State park conducting controlled burns

Published 10:53 am Wednesday, February 13, 2013

Oak Mountain State Park is conducting controlled burns this month to help maintain the park's longleaf pine woodlands. (FIle)

By NEAL WAGNER / City Editor

Employees at Pelham’s Oak Mountain State Park are working this month to save an endangered section of the park by setting controlled fires in about 300 acres.

As part of a program to preserve the park’s longleaf pine woodlands, OMSP personnel will set fire to about 168 acres near the state upper fishing lake and about 130 acres near the public campground.

During the burns, the park will attempt to “ensure proper smoke management and safety of the surrounding areas,” and has notified the Alabama Forestry Commission and the Pelham Fire Department of the burns, according to the state Department of Conservation and Natural Resources.
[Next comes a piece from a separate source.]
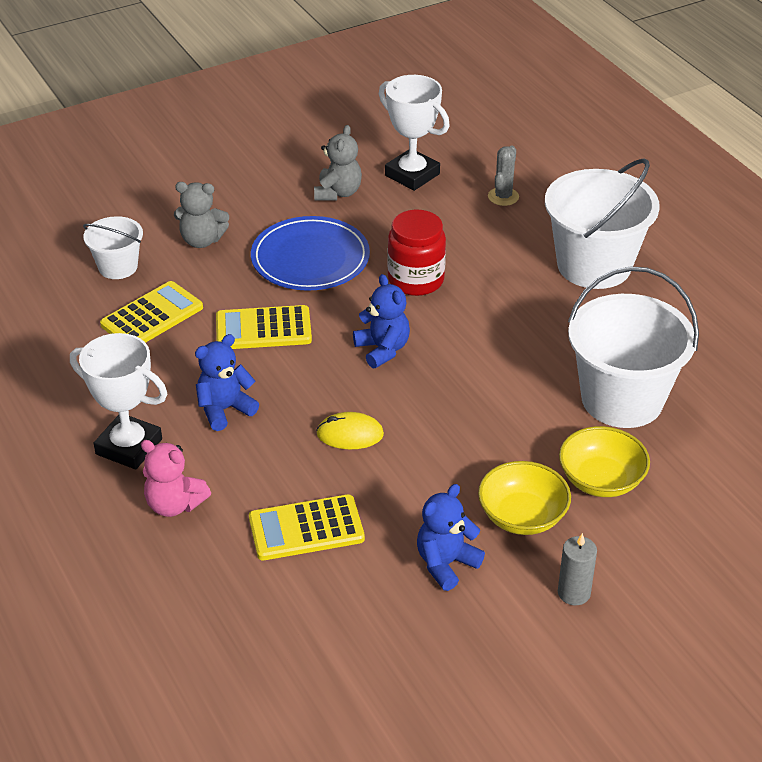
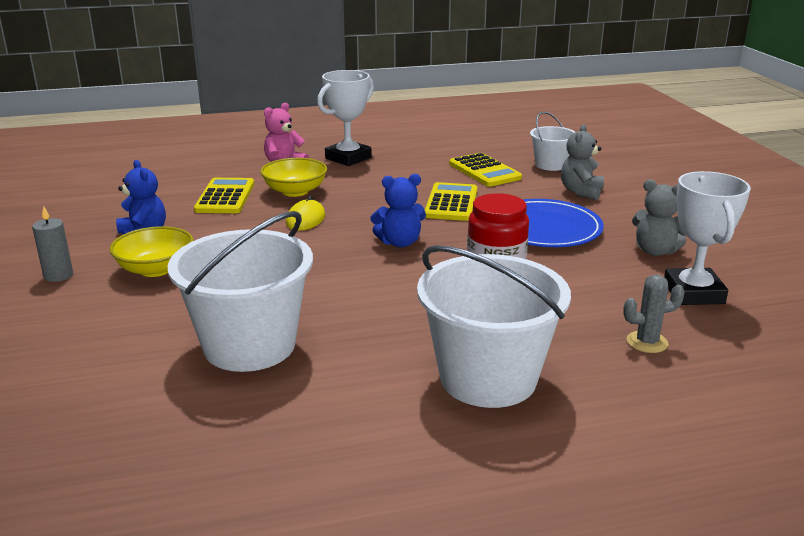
camera: 105 degrees right, 15 degrees down
(225, 409) = (364, 184): blue teddy bear -> none
(412, 175) = (693, 293): white trophy -> white trophy turned 60 degrees counterclockwise
(503, 197) = (647, 342): grey cactus -> grey cactus turned 45 degrees counterclockwise
(601, 480) = (157, 311): yellow bowl -> yellow bowl (295, 191)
The burns are necessary to ensure the survival of the park’s longleaf pine woodlands, which are “disappearing rapidly” throughout the southeastern United States, according to Birmingham-Southern College Associate Biology Professor Scot Duncan.

Duncan has been studying the park’s two longleaf pine areas for the past seven years, and said OMSP contains “some of the best montane longleaf pine woodlands that remain in the Southeast.”

“Low-intensity, frequent wildfires sparked by lighting were an integral part of the natural southeastern landscape,” Duncan wrote in an email distributed to the Shelby County Commission. “But now, after many decades of fire suppression, these ecosystems and their species are disappearing rapidly.”

Setting controlled fires helps to “eliminate competition from understory vegetation such as maple, gum, hickory and oak,” and helps to fuel the growth of wildlife food sources, according to an Alabama Department of Conservation and Natural Resources press release.

“The state parks division feels that if no action is taken and hardwood competition is allowed to grow unchecked, both longleaf locations will be lost and a valuable, historic plant community will become more degraded.”

The park also is drafting a plan to remove some of the mature oak trees in the longleaf pine zones to use in conjunction with the controlled burns.